Intervention de Sarah Guillou

Réunion du 10 décembre 2014 à 9h30
Commission des affaires économiques

Sarah Guillou, économiste senior au département de recherche « Innovation et concurrence » de l'Observatoire français des conjonctures économiques, OFCE :

Je compléterai cette approche juridique par des propos plus économiques. Une aide aux entreprises constitue toujours un transfert de revenus pris sur les crédits destinés à l'éducation ou à toute autre politique publique. Ce transfert est le fruit d'un arbitrage. Dans cette optique, il ne faut pas perdre de vue que le rôle de la Commission européenne est d'agréger les préférences de l'ensemble des États membres, ce qui implique de soutenir à la fois l'industrie, qui reste, au même titre que l'emploi, une priorité, et le développement des énergies renouvelables. Ses décisions sont donc le reflet des arbitrages qu'elle opère entre le soutien aux industries électro-intensives, émettrices de CO2, et la réduction des émissions de gaz à effet de serre, qui peuvent être des objectifs contradictoires.

Si le coût de la main-d'oeuvre peut représenter un avantage comparatif pour certains pays, notamment dans les territoires frontaliers, il ne faut pas oublier que ce coût doit également se mesurer au regard de la productivité du travail : lorsque le coût de la main-d'oeuvre est plus faible, c'est parfois que la productivité du travail est moindre, ce qui justifie la différence de salaire.
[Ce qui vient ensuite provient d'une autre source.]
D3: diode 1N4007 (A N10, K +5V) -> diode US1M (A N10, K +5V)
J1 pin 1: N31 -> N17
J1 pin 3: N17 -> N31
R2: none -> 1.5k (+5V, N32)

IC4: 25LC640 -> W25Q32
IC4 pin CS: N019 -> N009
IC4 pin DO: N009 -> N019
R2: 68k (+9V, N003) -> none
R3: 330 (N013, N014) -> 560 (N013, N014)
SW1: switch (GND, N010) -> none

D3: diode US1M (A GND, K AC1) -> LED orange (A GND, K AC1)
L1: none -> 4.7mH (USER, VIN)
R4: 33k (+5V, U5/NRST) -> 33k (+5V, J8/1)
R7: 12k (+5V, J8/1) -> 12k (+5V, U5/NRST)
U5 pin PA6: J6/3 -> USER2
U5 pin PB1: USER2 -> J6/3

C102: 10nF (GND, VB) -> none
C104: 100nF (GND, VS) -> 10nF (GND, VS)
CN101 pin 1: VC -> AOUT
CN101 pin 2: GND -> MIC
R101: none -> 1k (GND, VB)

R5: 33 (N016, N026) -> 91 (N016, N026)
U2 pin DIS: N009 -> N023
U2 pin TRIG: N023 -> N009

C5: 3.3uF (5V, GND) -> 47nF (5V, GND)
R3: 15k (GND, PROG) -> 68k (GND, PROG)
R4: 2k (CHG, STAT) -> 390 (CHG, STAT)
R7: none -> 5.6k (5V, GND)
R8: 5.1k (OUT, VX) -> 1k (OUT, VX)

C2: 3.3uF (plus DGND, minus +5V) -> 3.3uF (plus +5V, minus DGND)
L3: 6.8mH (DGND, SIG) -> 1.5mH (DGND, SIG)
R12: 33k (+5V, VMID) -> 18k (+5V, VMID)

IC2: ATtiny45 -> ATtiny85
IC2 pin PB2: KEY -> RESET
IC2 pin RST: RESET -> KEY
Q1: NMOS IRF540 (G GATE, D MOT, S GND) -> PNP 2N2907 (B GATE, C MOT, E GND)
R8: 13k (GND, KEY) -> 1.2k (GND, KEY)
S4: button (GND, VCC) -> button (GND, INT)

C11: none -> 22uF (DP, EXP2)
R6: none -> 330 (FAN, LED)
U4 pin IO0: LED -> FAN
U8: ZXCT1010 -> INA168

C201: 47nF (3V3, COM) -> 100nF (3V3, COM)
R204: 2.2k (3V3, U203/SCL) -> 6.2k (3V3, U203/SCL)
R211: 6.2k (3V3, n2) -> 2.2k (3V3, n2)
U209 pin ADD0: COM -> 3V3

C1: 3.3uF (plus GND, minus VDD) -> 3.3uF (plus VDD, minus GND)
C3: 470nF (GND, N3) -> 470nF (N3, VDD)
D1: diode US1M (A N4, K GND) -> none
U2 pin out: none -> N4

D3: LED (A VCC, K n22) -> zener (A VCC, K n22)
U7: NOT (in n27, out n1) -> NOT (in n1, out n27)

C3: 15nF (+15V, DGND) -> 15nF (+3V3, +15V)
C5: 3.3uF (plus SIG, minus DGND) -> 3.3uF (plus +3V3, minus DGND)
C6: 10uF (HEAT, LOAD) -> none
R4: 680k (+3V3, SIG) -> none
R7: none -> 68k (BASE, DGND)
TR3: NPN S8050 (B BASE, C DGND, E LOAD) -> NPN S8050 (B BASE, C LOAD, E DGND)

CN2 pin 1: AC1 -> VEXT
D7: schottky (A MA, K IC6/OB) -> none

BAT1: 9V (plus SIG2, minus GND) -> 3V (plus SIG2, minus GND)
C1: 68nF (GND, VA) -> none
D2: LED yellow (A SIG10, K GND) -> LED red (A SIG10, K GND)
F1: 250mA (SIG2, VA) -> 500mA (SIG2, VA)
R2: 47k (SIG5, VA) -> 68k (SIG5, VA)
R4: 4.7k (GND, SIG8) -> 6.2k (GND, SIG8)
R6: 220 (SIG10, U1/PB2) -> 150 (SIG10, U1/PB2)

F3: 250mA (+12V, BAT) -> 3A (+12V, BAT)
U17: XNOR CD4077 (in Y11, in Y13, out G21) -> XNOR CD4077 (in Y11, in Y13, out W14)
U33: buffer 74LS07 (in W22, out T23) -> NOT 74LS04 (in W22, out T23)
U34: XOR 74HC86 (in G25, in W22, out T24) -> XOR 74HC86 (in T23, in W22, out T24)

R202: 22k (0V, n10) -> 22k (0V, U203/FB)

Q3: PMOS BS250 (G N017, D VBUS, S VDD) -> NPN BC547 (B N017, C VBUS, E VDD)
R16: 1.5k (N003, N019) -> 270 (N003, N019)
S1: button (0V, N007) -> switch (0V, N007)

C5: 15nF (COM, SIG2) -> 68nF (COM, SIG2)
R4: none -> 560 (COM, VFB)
Par ailleurs, la distorsion de concurrence liée à des différences dans le coût de la main-d'oeuvre ne relève pas du contrôle des aides publiques. La Commission contrôle les aides, mais elle ne contrôle pas les obstacles à la concurrence découlant de décisions économiques affectant négativement la compétitivité des entreprises.

En ce qui concerne la concurrence à laquelle sont exposées les entreprises européennes sur le marché mondial, elle doit être relativisée par le fait que 75 % des échanges réalisés par nos entreprises s'opèrent sur le marché européen. Les entreprises françaises sont donc majoritairement confrontées à la concurrence européenne. Ce sont essentiellement les grands groupes qui affrontent la concurrence internationale, et ils sont plutôt bien outillés pour obtenir des aides.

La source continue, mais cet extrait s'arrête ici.